Niger State Commissioner for Local Government, Internal Security, and Chieftaincy
- In office September 22, 2021 – August 23, 2023
- Preceded by: Abdulmalik Sarkin Daji
- Succeeded by: Mu'azu Hamidu Jantabo

Niger State Commissioner of Youth and Sports
- In office 2019 – September 21, 2021

Personal details
- Born: October 12, 1975 (age 50) Bagna, Shiroro LGA, Niger State, Nigeria
- Alma mater: Nigerian Defence Academy

= Emmanuel Umar =

Nigerian politician

Emmanuel Bagna Umar is a Nigerian politician who served as the Niger State Commissioner for Local Government between 2021 and 2023.

== Biography ==
Umar was born on October 12, 1975, in Bagna, Shiroro LGA, Niger State, Nigeria to a Gbagyi family. He attended the Nigerian Defence Academy in Kaduna, where he earned a master's degree in strategy and security administration. He began working in intelligence services of the Nigerian government in 1997.

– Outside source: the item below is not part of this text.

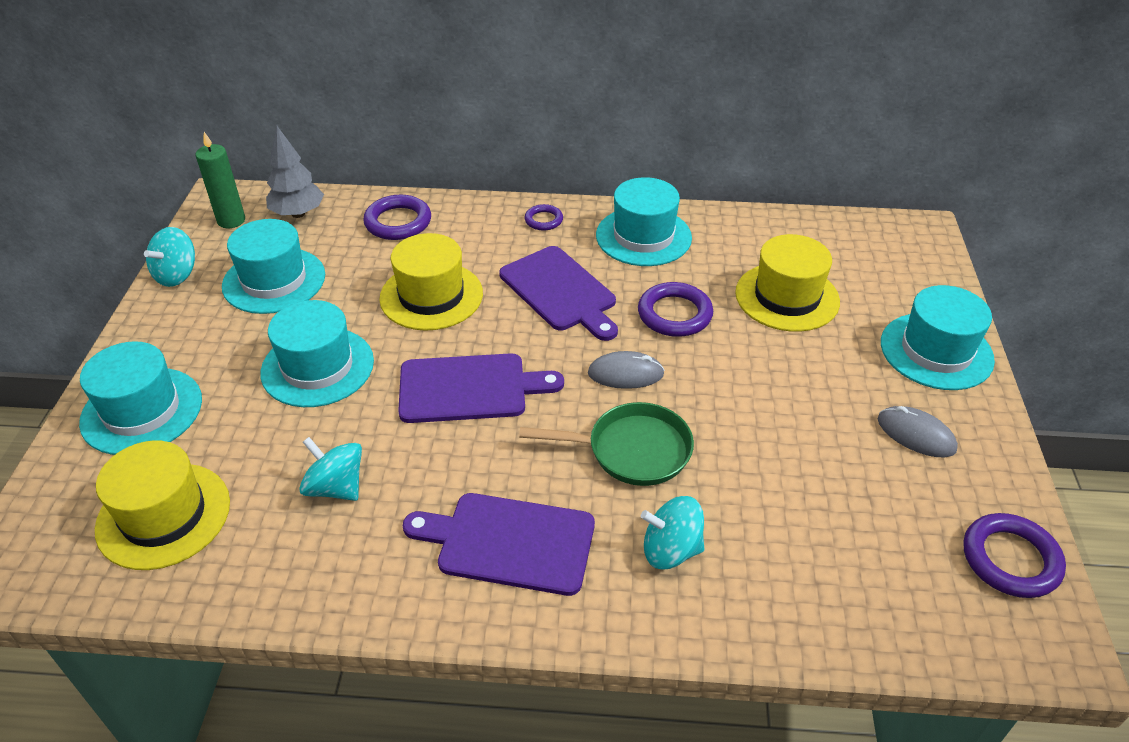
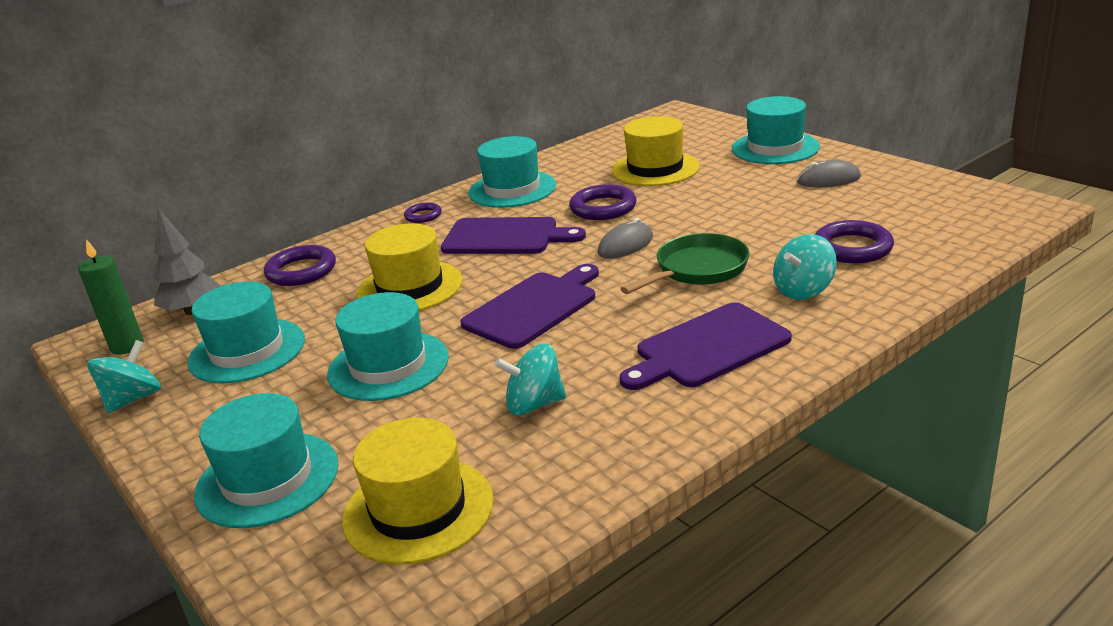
camera: 40 degrees left, 15 degrees down
(177, 275) = (133, 399): turquoise spinning top -> turquoise spinning top turned 135 degrees counterclockwise
(1010, 559) = (956, 193): purple ring -> purple ring (852, 248)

In 2019, Umar was appointed as the Commissioner of Youth and Sports for Niger State. During the End SARS protests in 2020, Umar spoke at a conference with other state-level ministers of youth and sports to attract youth away from protesting and towards sports. On September 22, 2021, Governor Abubakar Sani Bello appointed Umar the state Commissioner of Local Government, Internal Security, and Chieftain Affairs on a temporary basis after the resignation of Abdulmalik Sarkin Daji. Daji had resigned following a crisis after the death of Kontagora local chief, or Sarkin Sudan, on September 9. Umar's role was to guide elections for the next Sarkin Sudan.

As commissioner of local government, Umar pledged to end banditry in Niger State in December 2021. In January 2022, an operation by Niger State security forces under Umar to dislodge bandits from the town of Kusatsu retrieved 500 livestock from fleeing bandits, although several security forces died. Umar claimed in March 2022 that security operations had killed several gangs of bandits in Mariga and Munya. Several Chinese nationals, however, were abducted by bandits when working on the Zungeru Hydroelectric Power Station. Umar said that they "will soon regain freedom."

On August 23, 2023, Mu'azu Hamidu Jantabo succeeded Umar as commissioner of local government.